Saturday, Sugar Pine will host the Cali-Livin Car Club eighth annual toy drive/car show/concert. There will be a Lowrider tribute band, Danny D and Heavy Weather, a Santana tribute band. Also Henry Lozano, the No. 1 oldies deejay on the radio, will be on hand.

“We decided to turn a negative into a positive,” Gill said. “We sold our version of a Double-Double and donated $5 of those sales over a four-day period to buy toys for Toys for Tots. We were able to buy 53 toys. We have our public bringing in toys. I’m excited to see what Sugar Pine will be able to donate to Cali-Livin. They already do an amazing job for Toys for Tots.”

Sugar Pine will also be hosting a Winter Coat Drive on Dec. 12 from 11 a.m.-2 p.m. with Tacos and Beers and Brewlifornia serving food with proceeds going to the Madera County Food Bank.

“Tacos and Beer will be selling sushi, we will be doing barbecue and Brewlifornia will do some specialties,” Gill said. “Along with that, we are doing a coat drive. In Madera County, there are a lot of families that are in need of coats and food. If people want to bring in monetary donations, they can. We will have a big box and we hope to fill it with coats.”

Gill and Sugar Pine has worked to give back to the community over the last few years, including feeding families and first responders of last year’s Creek Fire.
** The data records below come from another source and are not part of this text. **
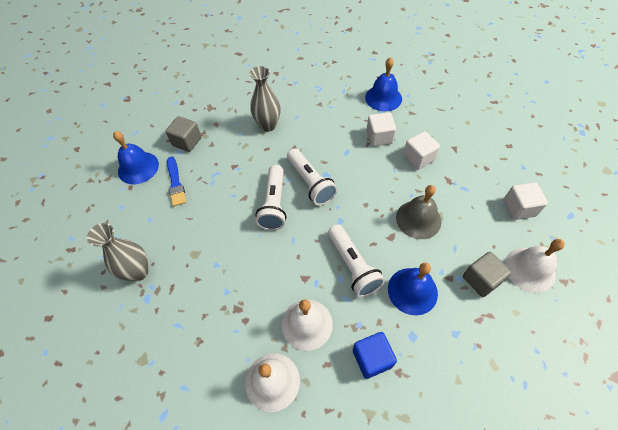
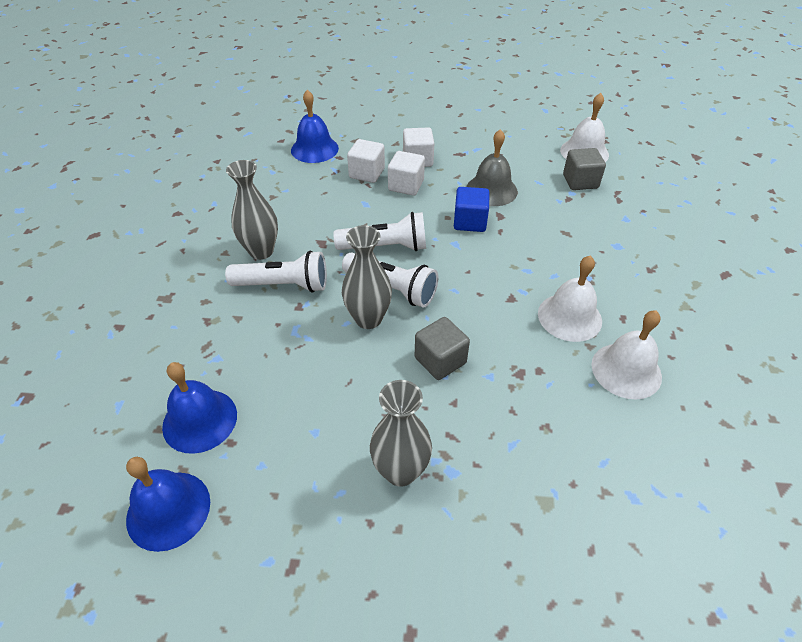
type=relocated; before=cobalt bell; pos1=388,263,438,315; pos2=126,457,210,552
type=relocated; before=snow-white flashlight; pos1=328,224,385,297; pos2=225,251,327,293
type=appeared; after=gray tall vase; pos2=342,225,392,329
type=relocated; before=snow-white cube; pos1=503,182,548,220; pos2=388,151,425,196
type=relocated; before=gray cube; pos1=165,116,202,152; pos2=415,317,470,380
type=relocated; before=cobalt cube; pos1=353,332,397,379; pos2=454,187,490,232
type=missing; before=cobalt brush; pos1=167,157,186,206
“That’s been the biggest plus of my career is to give back to my community,” she said. “I was born here. I feel like doing these things is what I owe our community. During the pandemic, if it wasn’t for the community, we wouldn’t be still standing here. everyone backed us. It would be selfish on me if we didn’t return the favor. We are constantly trying to give back to everyone.”

If it wasn’t for the pandemic or moving rumors, Gill might have smooth sailing at Sugar Pine. However, she keeps a positive attitude and reminds everyone that Sugar Pine isn’t going anywhere anytime soon.

“I’m hoping one year, we will have a smooth year,” she said. “Even if we’re not in this location, our gift cards will be somewhere and our gift cards will be honored wherever we go. This is a beautiful building. it would be sad to see it torn down. Whatever happens, we’ll find a great home and we’ll make something great out of that, too.”